Postby Annapolis » 08 Jan 2016 04:50

Mark: If you have a copy of John Meredith's compilation "Omdurman Diaries 1898," the original sources there make it clear that Gatacre's command were using Dum Dum style bullets. Here is a quoted letter from Gatacre:

"The present-shaped bullet .303 Lee-Metford rifle has little stopping power. Well, we have this class of ammunition, so I am altering the shape of the bullet to that of the Dum-Dum bullet, which has a rounded point. I do this by filing the point off. Before I left Cairo I provided four hundred files and small gauges to test the length of the altered bullet, and daily we have 2,800 men engaged on this work. I borrowed fifty railway rails and mounted them flat side uppermost, to form anvils on which to file. We have a portion of men unpacking, and another packing, so that the same men are always at the same work. The men are getting very sharp at it; it would make a capital picture. The men are working very well; we have no drink, and therefore no crime or sickness. I am getting on well with altering the ammunition. We have 3,000,000 rounds to alter, but are making good progress, altering 80,000 rounds per day." (p.26)

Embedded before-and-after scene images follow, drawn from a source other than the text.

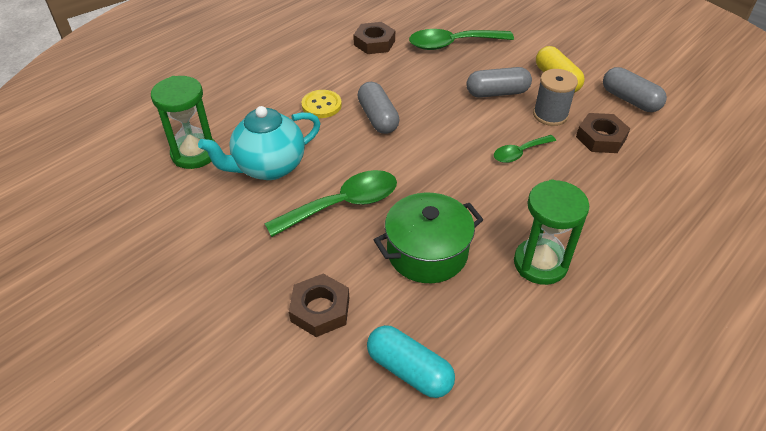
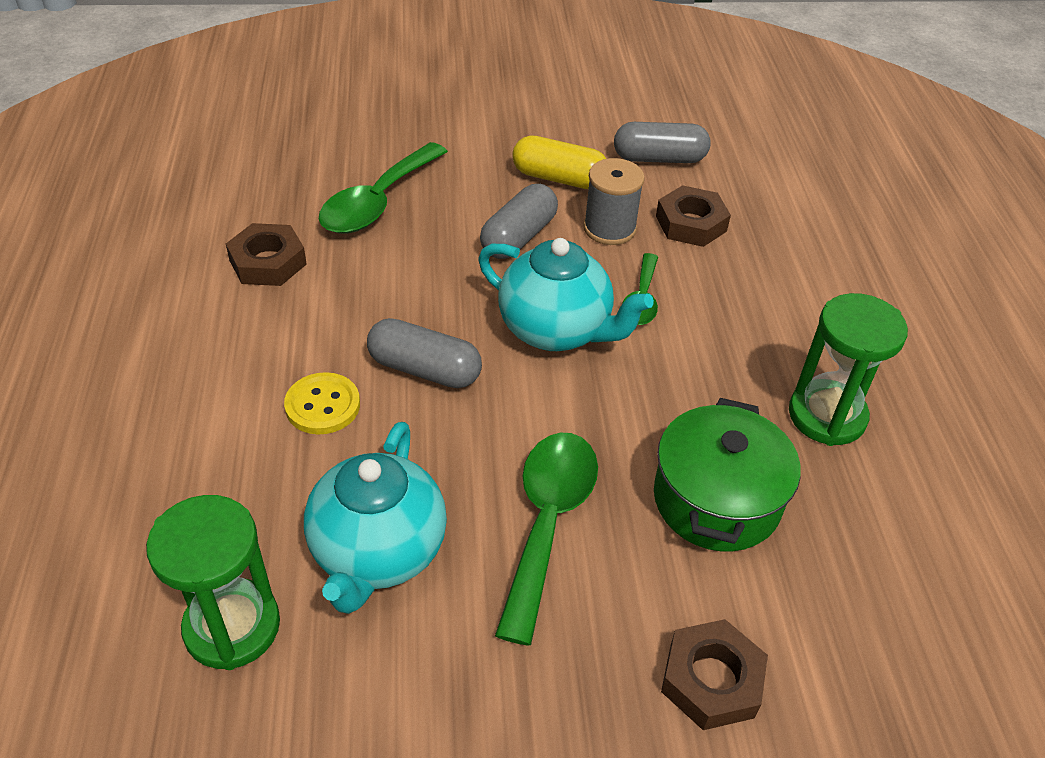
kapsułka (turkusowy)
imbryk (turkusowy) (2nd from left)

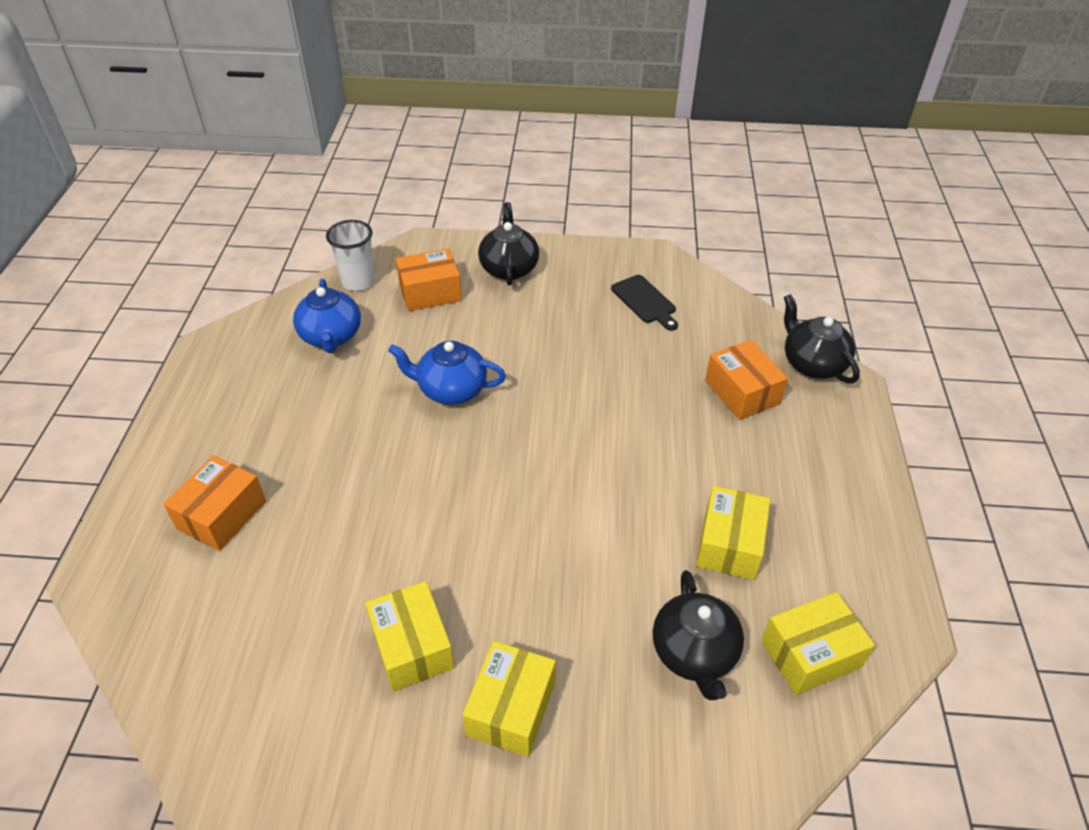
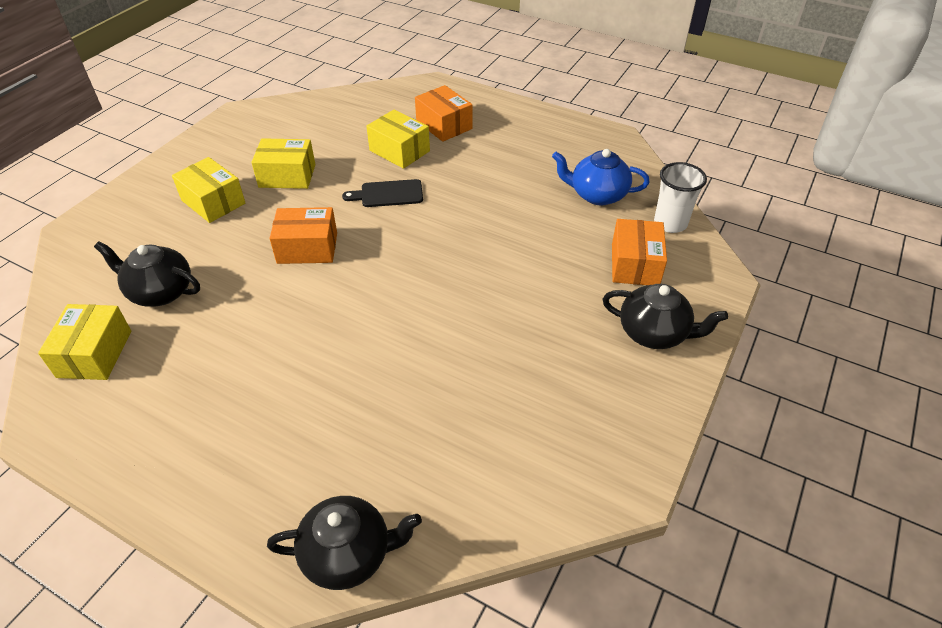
deska do krojenia (czarny)
pudełko (pomarańczowy) (1st from left)
imbryk (niebieski) (2nd from left in the first image)
pudełko (żółty) (4th from left)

Other of the diaries describe this project:

Lieut. Samuel F. Cox (Lincolnshire Regiment):

"... [G]ot damned long lecture in the afternoon on the subject of filing down cartridges -- discovered that, when altered, magazines cannot be used. However, G.O.C. says he doesn't care, in fact says its rather a good thing. Don't know that I agree with him." Feb. 1st, 1898

Pvt George Teigh (Co F. 1st Bn. Lincolnshire Regiment: "I was on wood cutting for bakery in the morning. After dinner I was filing bullets till tea. That is what the rails were put round the square for to hold the bullet firm against till we filed off the top of the bullet. Feb. 2nd, 1898.

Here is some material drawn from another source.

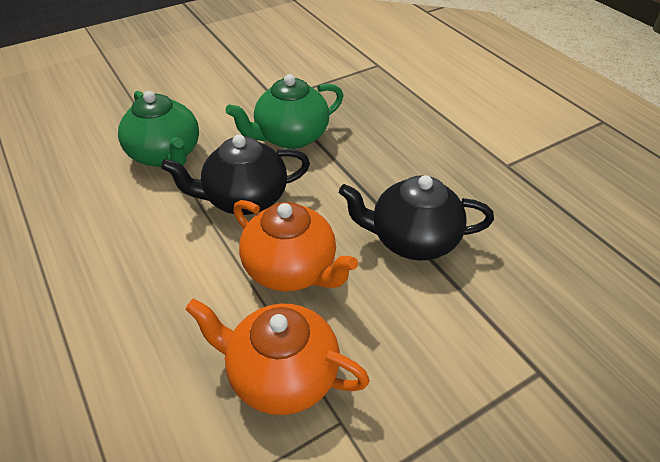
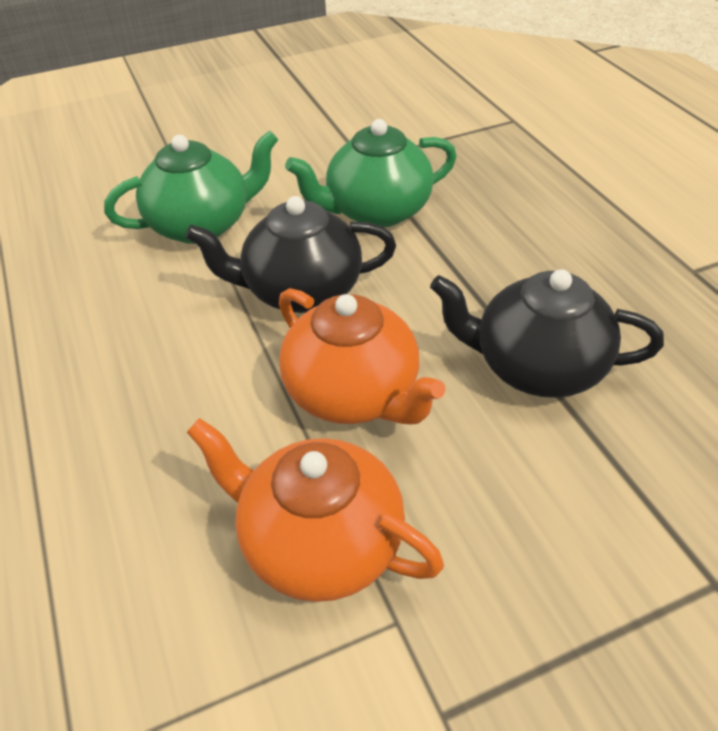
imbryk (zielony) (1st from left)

Lieut Cox: "Up at 7. Ammunition fatigue the devil, all available men and officers 6 hours daily for 30 days to file off the tops. Makeshift anvils made out of inverted railway lines resting on some pins with mud as mortar." Feb. 2nd

Lieut. Ronald F. Meiklejohn (Royal Warwickshire Regiment): "The General says our bullets have not got sufficient "stopping power" for savages, so we are to file off the tops to make them expand. Gauges have been issued and every bullet has to be gauged by an officer. When Gatacre was standing near, Colonel Longbourne audibly remarked of these gauges, "Damned things are all a different length." An evident fact, but the General was clearly annoyed and said we must judge for ourselves." Feb. 2nd.

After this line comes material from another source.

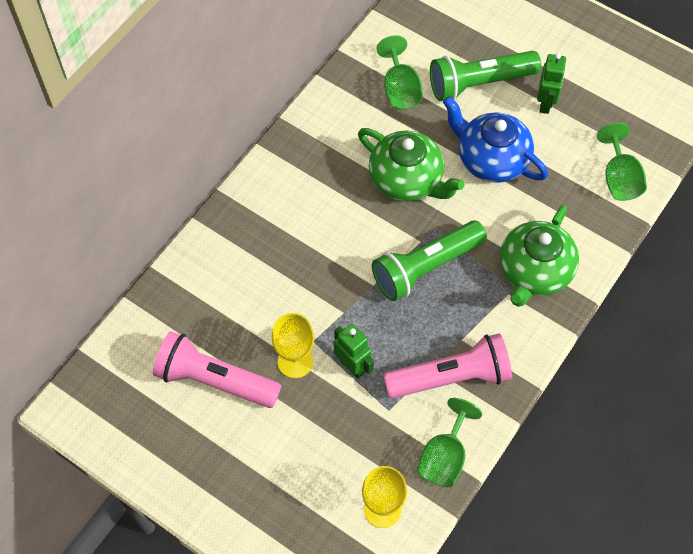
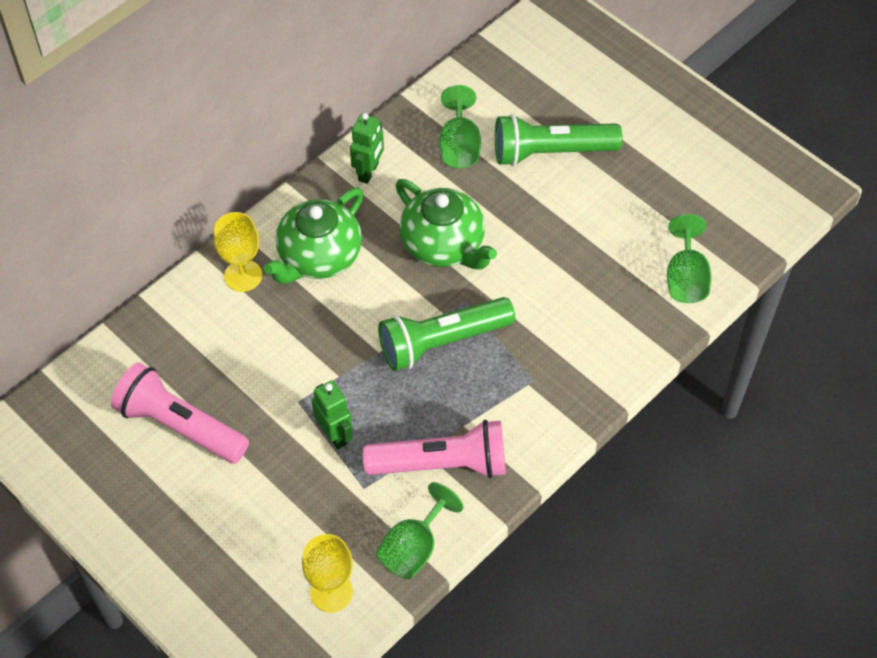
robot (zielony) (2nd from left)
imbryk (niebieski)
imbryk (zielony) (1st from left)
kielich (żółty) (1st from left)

Pvt. Teigh: We paraded at 5:30 and went on route march. We are to have one every Tuesday and Saturday. We formed up and marched a couple of miles over the desert and then the alert sounded and we formed into line and fixed bayonets and then we tot he order to fire 2 rounds of ball ammunition. After we had done that the General said we cold fire all the old ammunition, so we are going to use it up every route march. I think it will be good practice for us. He said we get the new Dum-Dum Bullets up now. May 10th.

**********

And so it goes throughout the diary entries. I take it from these entries and others like them that a clear distinction was being made between the standard issue .303 L-M bullet -- referred to as "ball" and the filed .303 L-M cartridges referred to as Dum-Dum. Maybe not "specification" Dum-Dum, but D-D in every real design and effect. Whether Gatacre's filed bullets traveled all the way up the Nile to Omdurman the diaries don't relate, but is seems reasonable that if 3 million were filed, it would be hard to have expended them before then.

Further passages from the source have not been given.